Back in February last year, I wrote a post on the Lisbon Treaty, outlining my view that it is basically a shuffling of the institutional architecture which has little impact on the average EU citizen. Since then, the Irish people voted against the Treaty by 53% to 47% on 18 June 2008; and the Irish government has got certain points of clarification on the Treaty from the rest of the EU, and is holding another referendum on 2 October, less than a fortnight away. Also, the German constitutional court has said some interesting things about the Treaty and the European Union.

Isn’t it undemocratic to have a second referendum? I find it a peculiar argument to say that there can only ever be one referendum on a particular topic. I’m not especially in favour of them anyway, but if you like referendums in the first place then it seems odd to object when you get more than one. (Unless, of course, you only like them when you agree with the results.)

So has the Lisbon Treaty been amended to take the concerns of Irish voters into consideration? No. One concrete change to the EU has been made as a result of last year’s referendum (or rather, one proposed change has been dropped), but I’ll get to that in a moment. At their June 2009 summit, the EU’s leaders made a decision that the Lisbon Treaty doesn’t affect a) the peculiar provisions of the Irish constitution on abortion, the family and education, b) taxation and c) Irish neutrality. Since this is just re-stating what was already in the Treaty, it isn’t an amendment (and while the decision will be incorporated into EU law eventually, that won’t be until the next new member state joins).

So how does that change things? Well, if you are an Irish voter who voted against Lisbon last year in the misinformed belief that it would lead to the EU interfering in Irish policy on abortion, taxation and/or defence, you can feel reassured. (If you are an Irish voter who hopes that the EU might in future interfere in these issues, not so much; but the Lisbon Treaty was never going to be much use to you in that regard anyway, and see below on the German Constitutional Court.) I note that the Eurobarometer post-referendum opinion poll (here, page 19) found that a total of 14% of “No” voters voted against Lisbon because of their (misinformed) concerns about one or other of these issues. That’s not a lot but it would be enough to produce a different result.
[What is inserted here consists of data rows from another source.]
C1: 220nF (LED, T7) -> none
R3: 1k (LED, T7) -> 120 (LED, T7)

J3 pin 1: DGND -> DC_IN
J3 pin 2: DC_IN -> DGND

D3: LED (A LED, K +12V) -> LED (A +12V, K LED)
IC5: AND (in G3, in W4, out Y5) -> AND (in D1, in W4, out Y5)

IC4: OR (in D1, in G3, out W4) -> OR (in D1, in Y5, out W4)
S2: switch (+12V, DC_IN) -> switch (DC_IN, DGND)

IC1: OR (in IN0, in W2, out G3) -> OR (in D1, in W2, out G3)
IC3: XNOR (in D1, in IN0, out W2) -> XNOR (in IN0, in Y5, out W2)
And that’s all? No. There’s also a declaration on workers’ rights, which has even less legal force than the decision on abortion, taxation and neutrality, but may give comfort to those who fear the EU is a neo-liberal capitalist conspiracy. Though I am uncertain how many of those individuals will be reassured by statements made by the 27 EU heads of state and government, who presumably are key co-conspirators. Also the Irish government made a further declaration on neutrality and defence, which of course isn’t binding on the other 26 governments.
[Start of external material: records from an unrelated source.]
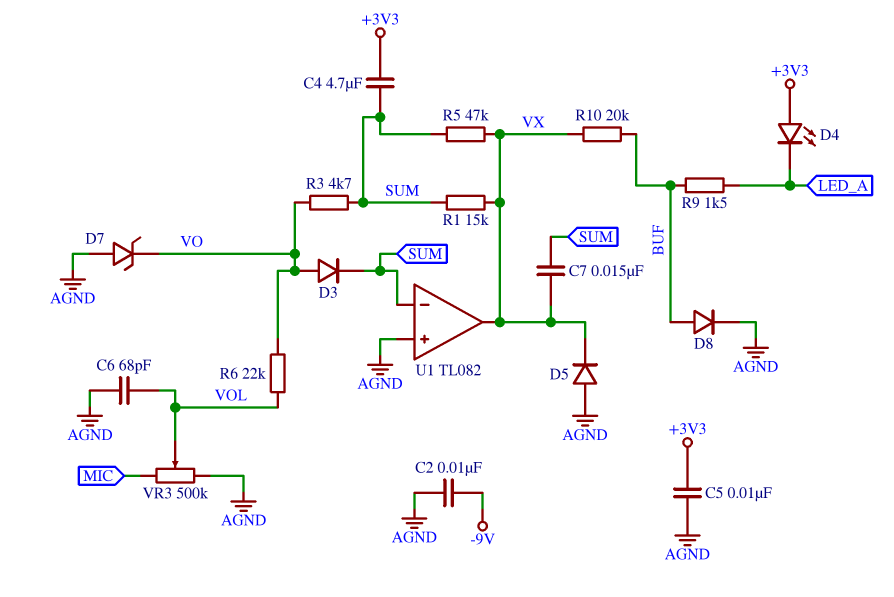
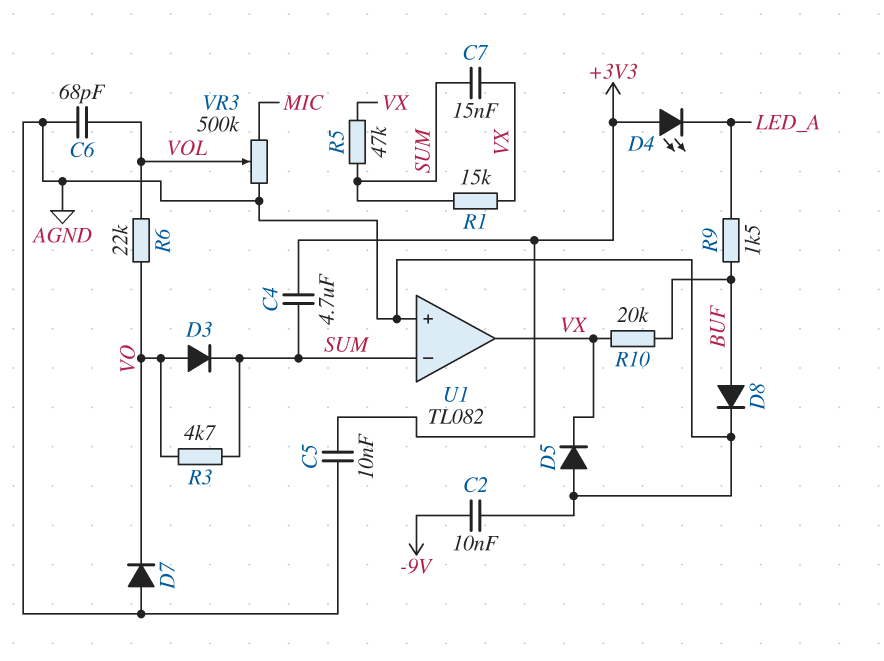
D7: zener (A AGND, K VO) -> diode (A AGND, K VO)

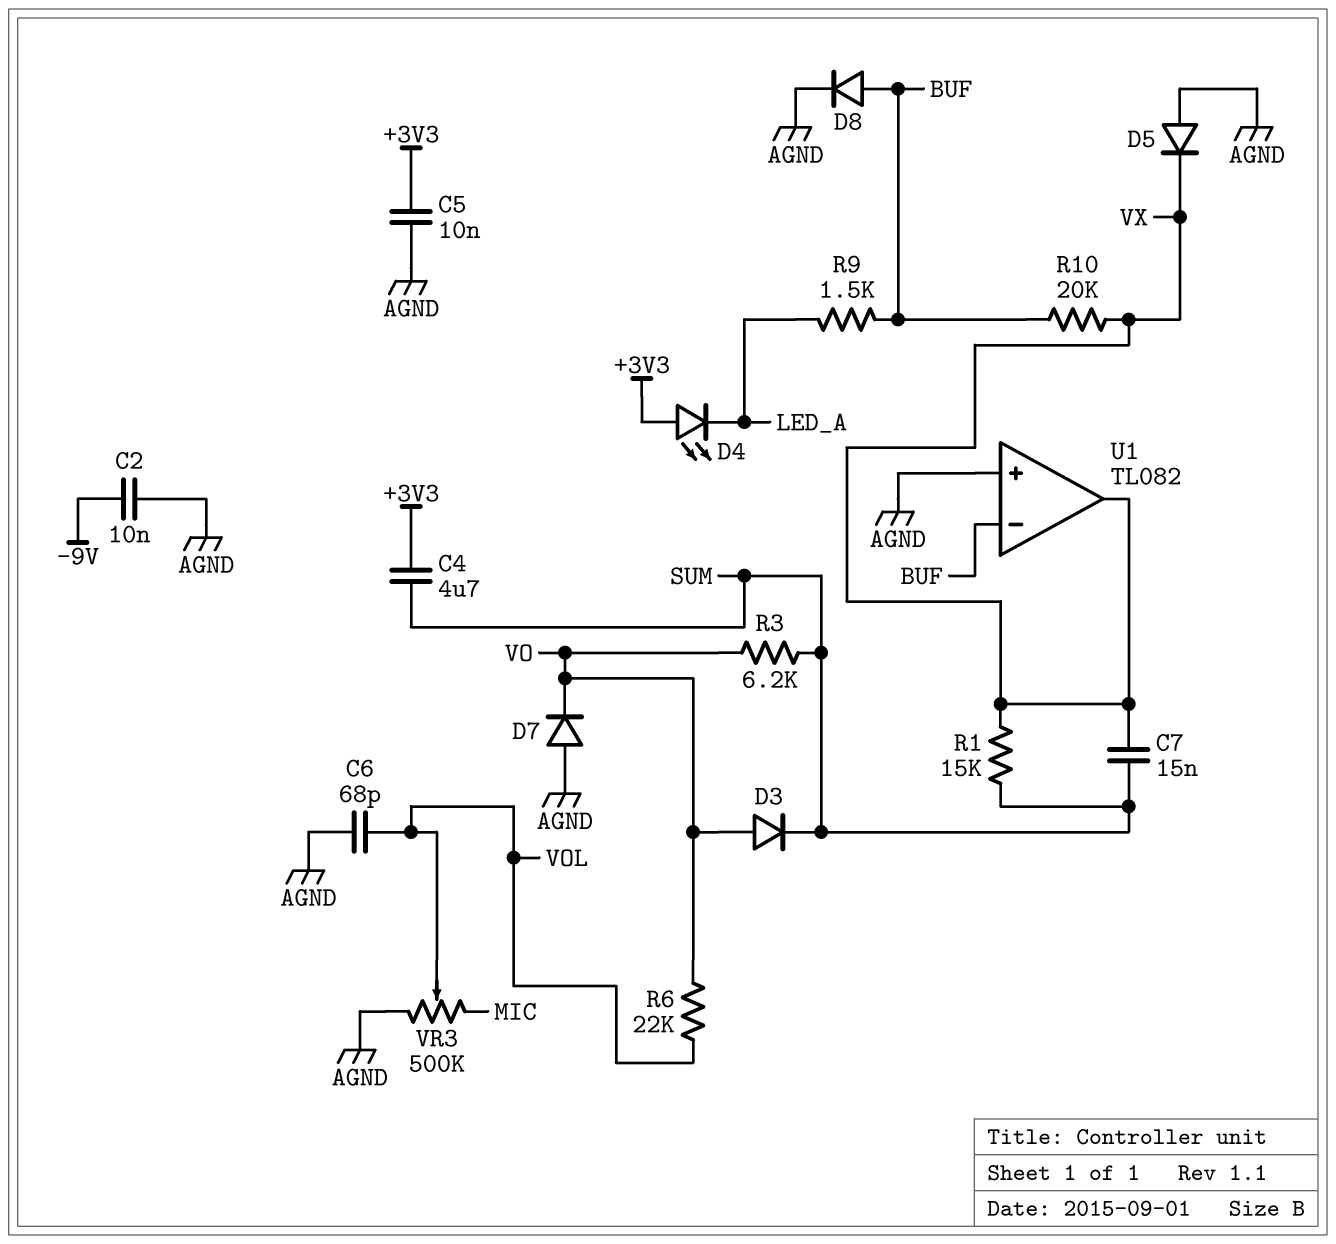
R3: 4.7k (SUM, VO) -> 6.2k (SUM, VO)
R5: 47k (SUM, VX) -> none
U1 pin in-: SUM -> BUF

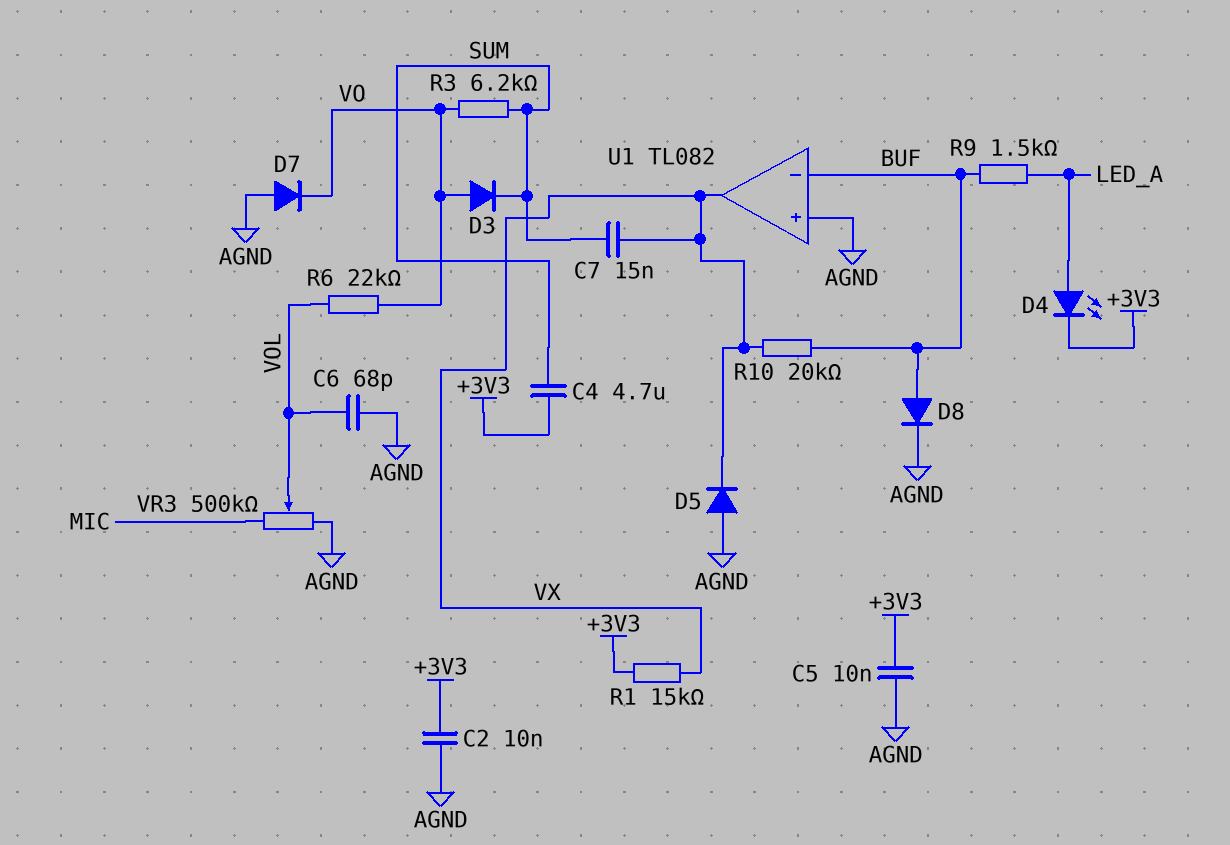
C2: 10nF (-9V, AGND) -> 10nF (+3V3, AGND)
D4: LED (A +3V3, K LED_A) -> LED (A LED_A, K +3V3)
R1: 15k (SUM, VX) -> 15k (+3V3, VX)

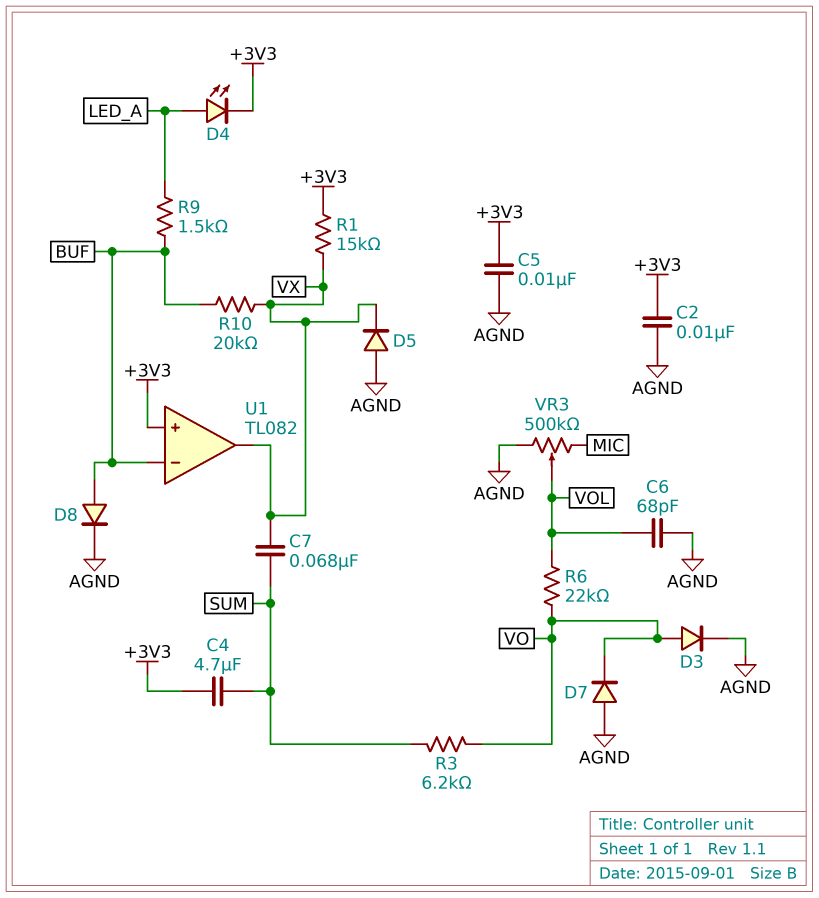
C7: 15nF (SUM, VX) -> 68nF (SUM, VX)
D3: diode (A VO, K SUM) -> diode (A VO, K AGND)
U1 pin in+: AGND -> +3V3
So there is no concrete change? Actually there is one very important concrete change, but the decision on that was made in December 2008 rather than June 2009. The current rules (the Nice Treaty) compel the EU to reduce the number of European Commissioners when they are next appointed (which will be in the next few months). As a result of the Irish referendum vote, however, the EU has decided to keep one Commissioner per member state (a concern cited by 6% of No voters in the Eurobarometer survey). But it cannot do this unless the Lisbon Treaty is passed (because Lisbon gives the member states discretion to decide how many Commissioners there are; Nice simply says there should be fewer). So there is a very immediate and practical consequence of a “No” vote on 2 October – fewer European Commissioners.
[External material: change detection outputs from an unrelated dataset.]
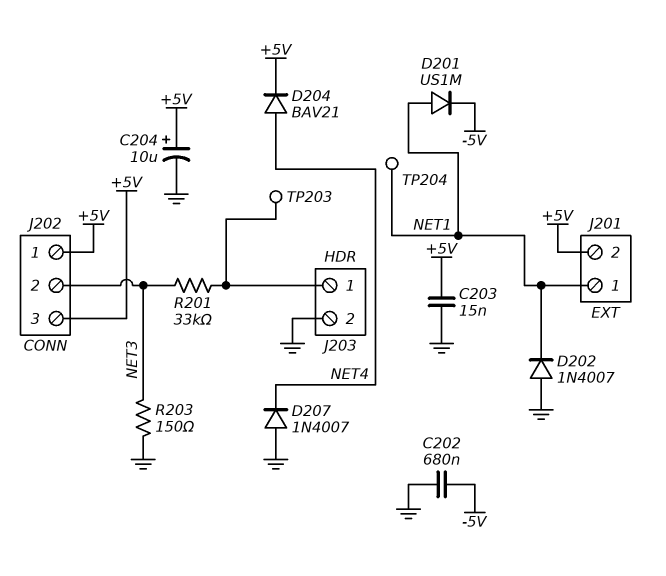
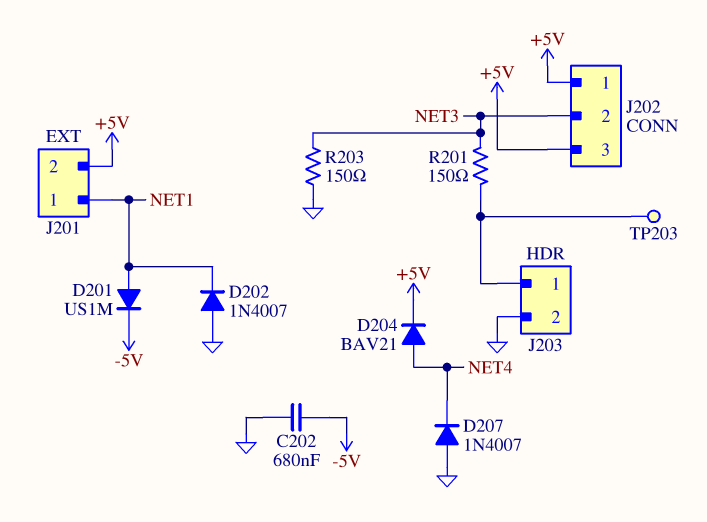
C203: 15nF (+5V, GND) -> none
C204: 10uF (plus +5V, minus GND) -> none
R201: 33k (J203/1, NET3) -> 150 (J203/1, NET3)
TP204: test point (NET1) -> none

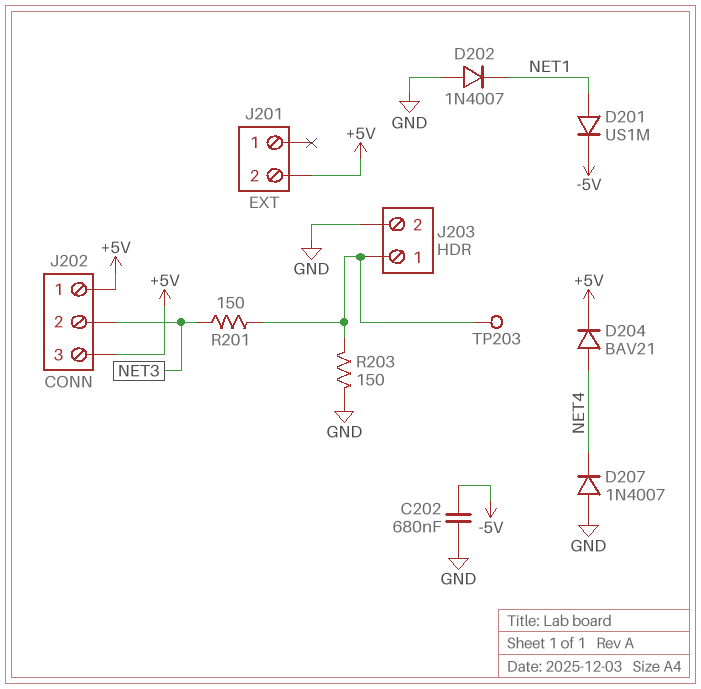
J201 pin 1: NET1 -> none
R203: 150 (GND, NET3) -> 150 (GND, J203/1)

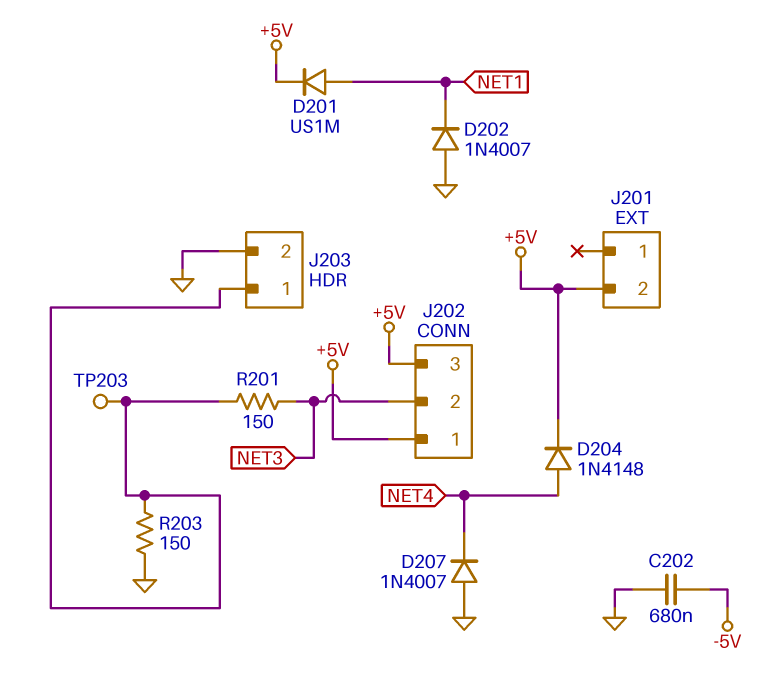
D201: diode US1M (A NET1, K -5V) -> diode US1M (A NET1, K +5V)
D204: diode BAV21 (A NET4, K +5V) -> diode 1N4148 (A NET4, K +5V)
Does that matter? I think so. I have never bought the argument that the European Commission with 27+ members is too large to function – sitting as I do in my office beside its headquarters, it seems to function just fine. There is plenty of work to go around. I admit that I scoffed when the new Romanian Commissioner was given the portfolio of multilingualism, which sounds terribly waffly, but I was wrong to do so; he supervises 15% of the Commission’s total workforce, DG Translation being the largest single directorate-general – it’s not glamorous but someone has to keep things moving. Given that the work is there, and that Commissioners, for all that they are supposed to be above such things, are in fact important representatives of national interests in Brussels, it makes sense to have one per member state.

The German Constitutional Court? Ah yes. This actually makes much more difference than the European Council declarations. Germany’s Constitutional Court has made a ruling on the Lisbon Treaty which basically kills off any idea of a European federal super-state. A lot of my German Euro-federalist friends have been looking down in the mouth since the ruling came out on 30 June, and now that I’ve read it I can see why. Key quote: “authorisation to transfer sovereign powers to the European Union [is] granted under the condition that the sovereign statehood of a constitutional state is maintained”. The court essentially allows the German government to sign up to Lisbon but only if the level of democratic scrutiny of Lisbon and of future EU developments is enhanced, and also makes it clear that there are limits to how far European integration can go. The ruling should also dismay Lisbon’s opponents, however, as the court concludes that Lisbon itself is not a threat to German sovereignty, as long as it has been properly approved by the German democratic system. (Which has since happened.)

So, the bottom line is… As I said last time, the changes proposed in the Lisbon Treaty are indeed mostly improvements, and certainly will make life easier for those (a small, self-selected and privileged minority, admittedly) who have to operate within European politics. Voting against it doesn’t kill the EU, or globalisation, or anything like that; it just perpetuates the existing machinery. The Irish government is somewhat over-selling the guarantees they have received from the other member states, but then the “No” campaign shamelessly exaggerated the effects of the Treaty last year and continues to do so.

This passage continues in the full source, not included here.